To provide residents and the business community with a high level of fire protection, the city maintains its own municipal Fire Department. Fire stations locations at City Hall, on Monterey Pass Road, and on Garfield Avenue allow for response to any incident within eight to fourteen minutes, with an average response time of ten minutes. This level of protection has allowed the city over the years to receive a very high rating from the Insurance Services Organization (IS0). Historically, the city's ISO rating has been three (on a one to ten scale, with one representing the highest rating).

Fire Prevention Standards

The Fire Department maintains standards to assist in fire prevention and protection throughout the city. These standards are from the 1997 Uniform Fire Code, which has been adopted by the city. The minimum requirements include:

  • Fire protection flows of 1,500 gallons per minute.
  • Minimum twenty-foot road widths for fire vehicle access.
  • A 100-foot clearance around structures located in brushy hillside areas.

In addition to these standards, the Los Angeles County Department of Agriculture conducts a wood abatement program and inspections to minimize fire danger in the wild land urban interface areas of the city. The City Hall and Monterey Pass Road fire stations are adequately sized to meet service demands. However, with new commercial and technology development occurring along Potrero Grande Road, the Garfield Avenue station faces the need for possible expansion or relocation to another site to ensure that all necessary equipment and personnel can be accommodated.

Police Services & Crime Prevention

The Monterey Park Police Department is based at City Hall. As part of its annual budgeting process, the City Council allocates funding for police staffing and equipment based on need and available resources.

The city recognizes the importance of crime prevention in reducing service calls and associated property loss and injuries to citizens. One method of addressing prevention is defensible space planning. Defensible space is a design concept that promotes site planning and building design features which deter vandals and criminals, thereby improving safety and security. Defensible spaces are highly visible and well lighted areas. Defensible design can be incorporated into both industrial and commercial development, as well as housing.

Nonresidential Development Defensible Design

For nonresidential development, effective defensible design features include:

  • Well-lighted parking lots and driveways.
  • Walkways that are well defined and connected to a particular building.
  • Gates that help transition visitors and employees from the parking lot or street to the interior of the building.
  • Exterior areas that are visible from the surrounding structures and businesses.

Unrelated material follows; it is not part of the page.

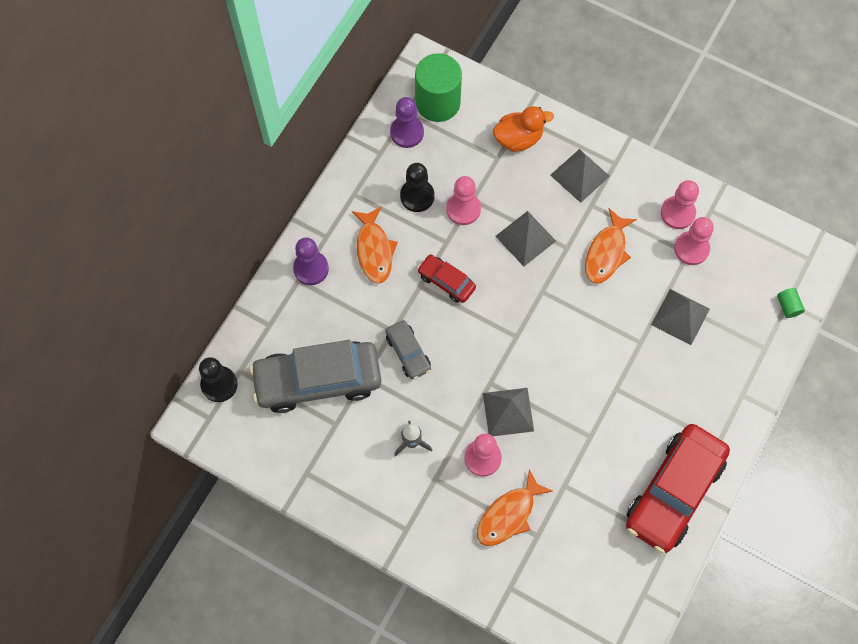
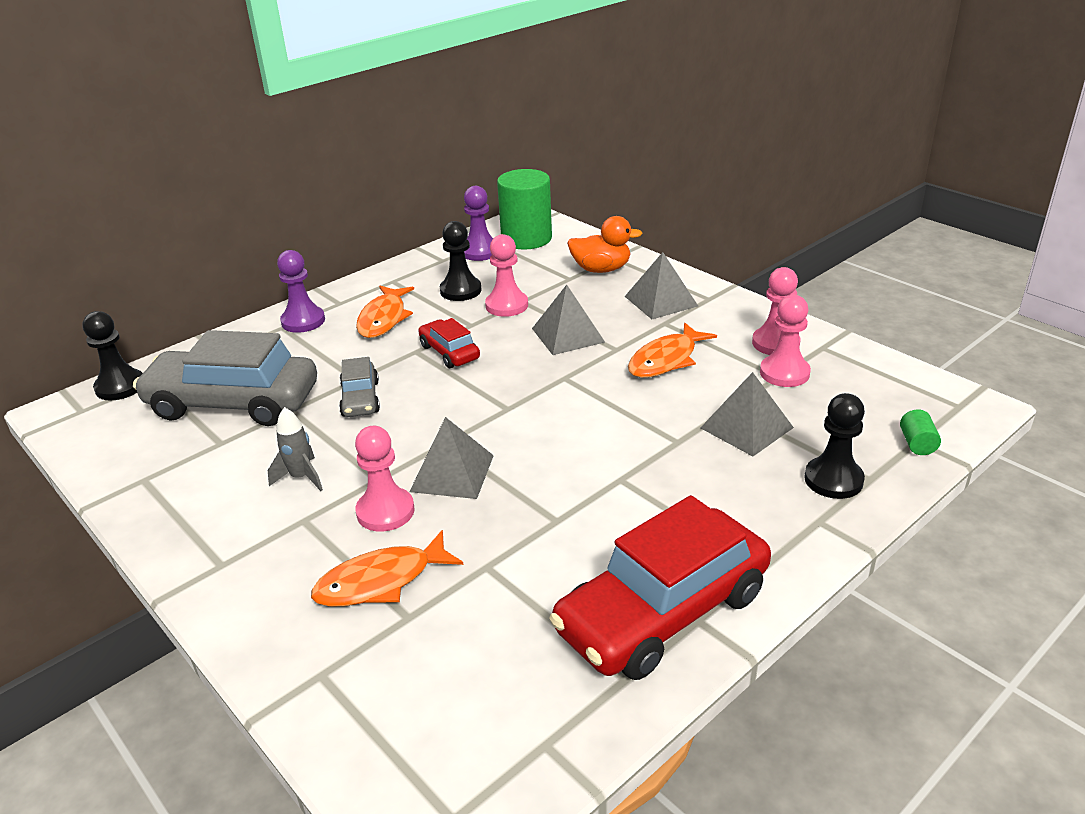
camera: 20 degrees right, 35 degrees down
(743, 355) = (833, 480): none -> black pawn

Residential Development Defensible Design

Residential defensible design features include:

  • Well-lighted driveways and parking areas.
  • Well-defined walkways that connect to a particular home or property.
  • Gates that help transition visitors and residents from the driveway or street to the interior of the home.
  • Entrances that are visible from the street and surrounding homes.
  • Visible common recreation areas.

Long-term Need for Fire & Police Services

Although the city is virtually built out, the population is expected to increase gradually over time. Demand for fire and police protection services will increase incrementally as well. Each year, the city will continue to assess response times and other indicators to ensure adequate fire and police protection.

Goal Eleven

Provide city residents and the business community with a high level of fire protection.

  • Policy 11.1
    Continue to fund maintenance and staffing to ensure a five- to six-minute fire response time citywide.
  • Policy 11.2
    Maintain brush clearance and weed abatement programs to reduce the risk of fires.
  • Policy 11.3
    Provide adequate funding to allow the Fire Department to conduct regular inspections of businesses for compliance with fire safety codes.
  • Policy 11.4
    Maintain mutual aid agreements with fire departments from surrounding jurisdictions.

Goal Twelve

Provide city residents and the business community with a high level of protection from crime.

  • Policy 12.1
    Evaluate the number of officers, total population, and crime statistics on an annual basis to ensure that appropriate levels of police protection are provided citywide.
  • Policy 12.2
    Incorporate defensible space planning principles into the development review process.